Eir see revenues fall as operating costs increase
The total Eir fibre broadband base increased by 2% year on year to 835,000 customers.
Revenues at Eir fell by €12m in the second quarter as the telecoms firm lost TV and broadband customers.
In a trading update, the company said its results were in line with expectations underlying revenue of €296m for the three months to June 30 decreased by 3%. The company said that revenue growth amongst mobile bill pay, national broadband plan access and revenues from its Evros unit were offset by a reduction in traffic, content and roaming as well as the sale of Tetra joint venture.
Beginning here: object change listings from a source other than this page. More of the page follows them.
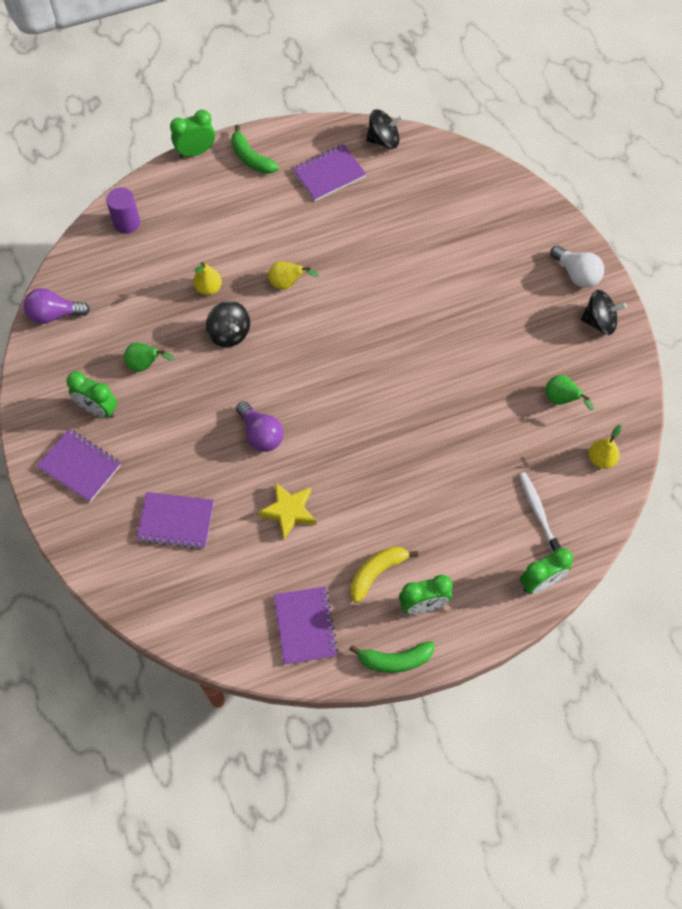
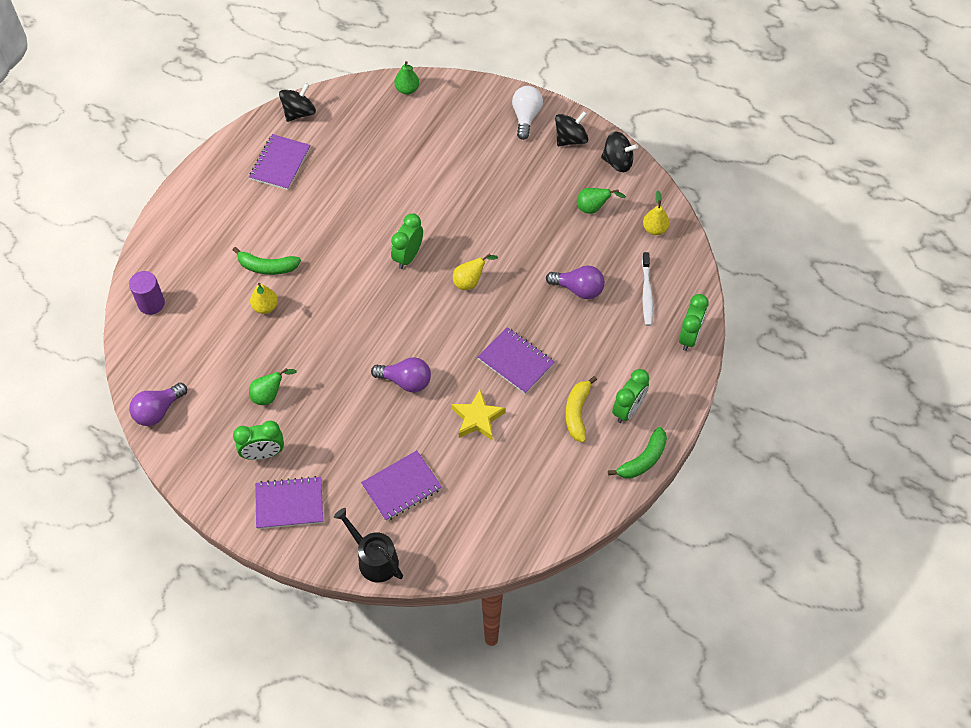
camera: 40 degrees left, 5 degrees down
(100, 564) = (374, 559): none -> black watering can
(196, 152) = (157, 214): green clock -> green clock (408, 256)
(229, 333) = (313, 328): black spinning top -> black spinning top (617, 162)
(251, 158) = (207, 191): green banana -> green banana (267, 267)
(288, 283) = (324, 262): yellow pear -> yellow pear (470, 281)
(305, 626) = (562, 485): purple notebook -> purple notebook (516, 361)
(480, 463) = (578, 289): none -> purple light bulb
(493, 179) = (407, 89): none -> green pear
(538, 512) = (646, 293): white toothbrush -> white toothbrush turned 120 degrees counterclockwise
(576, 274) = (526, 117): white light bulb -> white light bulb turned 90 degrees counterclockwise

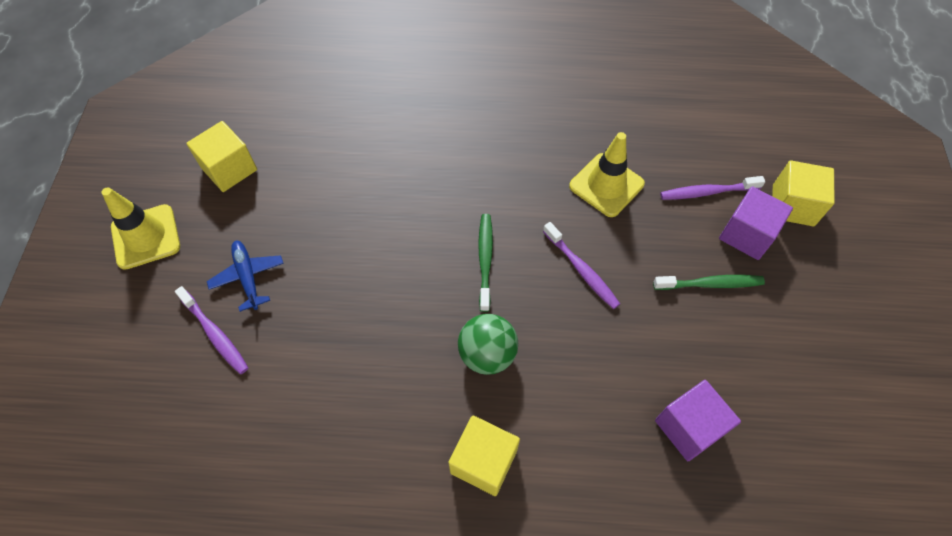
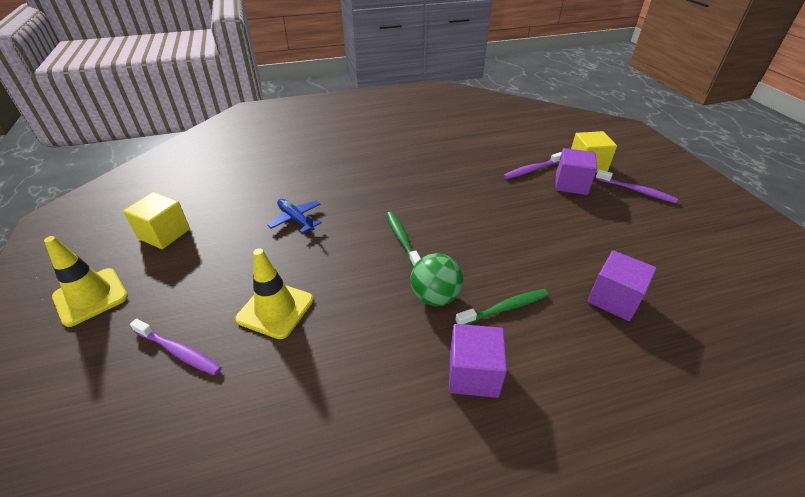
camera: 20 degrees left, 20 degrees down
(248, 277) = (201, 300): blue plane -> blue plane (296, 219)
(483, 461) = (473, 374): yellow cube -> purple cube
(581, 270) = (476, 228): purple toothbrush -> purple toothbrush (636, 191)
(606, 185) = (465, 180): yellow traffic cone -> yellow traffic cone (275, 309)
(710, 284) = (567, 214): green toothbrush -> green toothbrush (504, 308)

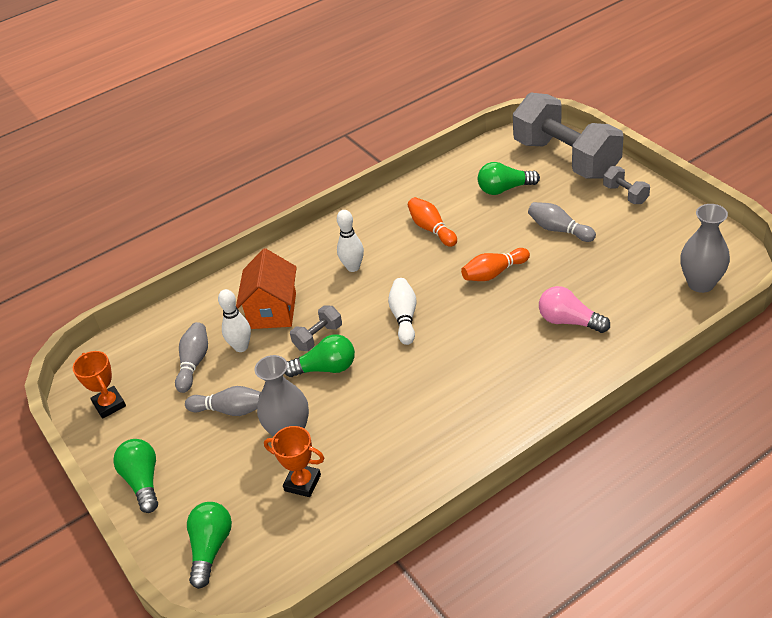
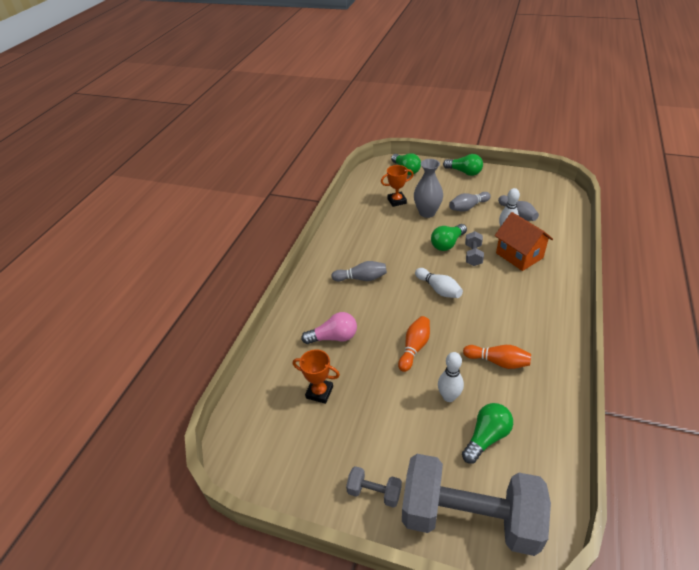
camera: 140 degrees right, 0 degrees up
(109, 404) = (526, 184): orange trophy -> orange trophy (319, 392)
(353, 267) = (512, 304): white bowling pin -> white bowling pin (449, 397)
(559, 230) = (401, 414): grey bowling pin -> grey bowling pin (361, 278)
(701, 283) = (256, 417): grey vase -> none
Eir's underlying earnings before interest, tax, depreciation and amortisation (EBITDA) was €141m, a 12% decrease, or €19m, year-on-year. Operating costs of €97m increased by 3%, or €3m, year-on-year. Non-pay costs increased by 10% or €5m, while pay costs decreased by 4% or €2m.
The total Eir fibre broadband base increased by 2% year-on-year to 835,000 customers, and the Eir postpay mobile base increased by 10% to 935,000 customers.
“Our performance in the second quarter of 2022, to the end of 30 June 2022, was in line with expectations," Stephen Tighe, Eir's CFO said. "We saw growth across the eir fibre broadband base and in total mobile customers, including the eir postpay mobile base, with a further increase seen in the multi-play bundling of eir fixed households."
Oliver Loomes, Eir's CEO said the company's engineers have passed 864,000 of a targeted 1.9 million premises as part of their fibre-to-the-home (FTTH) roll-out programme.
"Our rollout, combined with the National Broadband Plan, will make Ireland one of the most fibre-connected countries in the world," he said.